Отца Мелешка раньше вспоминать не любил: он пил, ни на какой работе подолгу не задерживался. Завербовался на лесозаготовки как раз сюда, в Карелию. Тут исчез. В казенной бумаге матери написали, что отец утонул в озере. Мать работала сторожихой на железнодорожном переезде. Через год после смерти отца сама попала под поезд...
Карелия в представлении Мелешки была хмурым, сумрачным краем. Ему представлялось: под косматыми елками плещут бездонные озера с ледяными водоворотами. Попадешь в такое — не выплывешь.
Он был вчера удивлен, увидев, что здешние пейзажи напоминают родные. Правда, небо низковатое, над самой головой висит. Настрой земли, леса немного иной, чем в родных местах. Но много и общего, того же самого: болота с пахучим багульником, березы и осины вперемешку, речушки и ручейки.

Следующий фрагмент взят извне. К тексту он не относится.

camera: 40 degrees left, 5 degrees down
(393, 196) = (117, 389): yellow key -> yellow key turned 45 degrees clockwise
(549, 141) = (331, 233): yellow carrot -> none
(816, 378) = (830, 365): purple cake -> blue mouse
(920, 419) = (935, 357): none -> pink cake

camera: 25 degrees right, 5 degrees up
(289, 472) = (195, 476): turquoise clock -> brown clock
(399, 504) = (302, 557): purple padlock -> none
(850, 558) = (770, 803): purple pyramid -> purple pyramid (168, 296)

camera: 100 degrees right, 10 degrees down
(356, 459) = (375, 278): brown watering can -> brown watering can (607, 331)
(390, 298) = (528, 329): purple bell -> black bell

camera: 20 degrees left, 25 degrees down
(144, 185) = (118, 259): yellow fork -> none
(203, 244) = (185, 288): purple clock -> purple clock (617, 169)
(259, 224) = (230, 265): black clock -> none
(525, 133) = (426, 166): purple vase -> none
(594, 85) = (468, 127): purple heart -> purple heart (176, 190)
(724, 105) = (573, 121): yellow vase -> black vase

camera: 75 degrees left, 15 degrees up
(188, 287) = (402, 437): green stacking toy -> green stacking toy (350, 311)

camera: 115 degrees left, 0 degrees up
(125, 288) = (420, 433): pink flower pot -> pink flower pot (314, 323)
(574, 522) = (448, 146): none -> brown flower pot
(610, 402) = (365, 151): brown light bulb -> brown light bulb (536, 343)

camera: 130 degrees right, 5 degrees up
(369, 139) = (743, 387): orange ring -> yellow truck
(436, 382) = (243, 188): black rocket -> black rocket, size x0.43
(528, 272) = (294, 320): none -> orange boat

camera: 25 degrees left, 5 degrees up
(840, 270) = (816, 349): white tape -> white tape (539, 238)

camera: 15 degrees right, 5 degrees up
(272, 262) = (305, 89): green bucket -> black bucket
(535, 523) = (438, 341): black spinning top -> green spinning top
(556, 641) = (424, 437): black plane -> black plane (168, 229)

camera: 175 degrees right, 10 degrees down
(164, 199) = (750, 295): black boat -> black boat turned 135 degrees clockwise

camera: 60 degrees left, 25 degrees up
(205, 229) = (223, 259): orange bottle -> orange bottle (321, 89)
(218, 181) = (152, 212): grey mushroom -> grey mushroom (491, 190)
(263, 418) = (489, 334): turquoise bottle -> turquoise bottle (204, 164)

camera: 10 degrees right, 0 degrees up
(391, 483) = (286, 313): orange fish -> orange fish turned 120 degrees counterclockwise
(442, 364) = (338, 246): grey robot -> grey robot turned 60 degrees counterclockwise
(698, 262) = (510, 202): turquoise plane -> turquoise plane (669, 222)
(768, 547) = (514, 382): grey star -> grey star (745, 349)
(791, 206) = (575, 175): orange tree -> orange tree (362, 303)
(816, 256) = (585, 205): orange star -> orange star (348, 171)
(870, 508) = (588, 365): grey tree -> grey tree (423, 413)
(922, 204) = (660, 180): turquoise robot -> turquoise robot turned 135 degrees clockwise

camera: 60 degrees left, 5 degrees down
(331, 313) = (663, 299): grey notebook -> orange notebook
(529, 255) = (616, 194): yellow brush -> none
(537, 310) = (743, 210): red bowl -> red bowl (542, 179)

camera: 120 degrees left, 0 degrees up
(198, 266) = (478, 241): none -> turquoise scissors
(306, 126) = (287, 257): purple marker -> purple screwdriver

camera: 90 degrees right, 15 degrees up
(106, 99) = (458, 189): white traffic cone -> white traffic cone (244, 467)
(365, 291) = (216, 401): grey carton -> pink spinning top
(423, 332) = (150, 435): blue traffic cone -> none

Место, где погиб отец, не тут. Оно дальше, севернее.
Впервые Мелешка с уважением подумал об отце. Он, видать, потому был неспокойным человеком, что хотел повидать свет. Боязливые люди не бросаются с места на место. Сидят в щелях, как тараканы.
Командир взвода лейтенант Зотов смотрит на часы. Артиллерия бьет два часа пятнадцать минут кряду. Огонь не прекращается. Судя по тому, что орудия, минометы отзываются с той стороны все реже, дальнобойщики нормально действуют. Вдруг около траншеи один за другим разрывается несколько снарядов. Стреляют наши самоходчики. Они приданы полку только сегодня, а потому знают ли, что первую вражескую траншею батальон захватил вчера вечером, во время разведки боем?
Пригнувшись, Зотов бежит по траншее на командный пункт роты, чтобы предупредить самоходчиков. В этот момент над передовой взвиваются три зеленые ракеты. Сигнал к наступлению. Василь Лебедь в ожидании атаки сидит, прислонившись спиной к стенке траншеи. Сердце бьется часто, сильно. Траншея, чтобы не осыпалась, оплетена лозой. Земля ходуном ходит. Сквозь щели в плетении тонкими струйками сыплется песок. Мягкий, нежный — словно мука. Песок попадает за воротник, и от этого неприятно. Все тело в песке. Он на губах, на зубах. От дыма и гари тяжело дышать.
В последние минуты отдельные снаряды ложатся у самой траншеи. Стреляют орудия, поставленные на прямую наводку, — сорокапятки и семидесятишестимиллиметровые.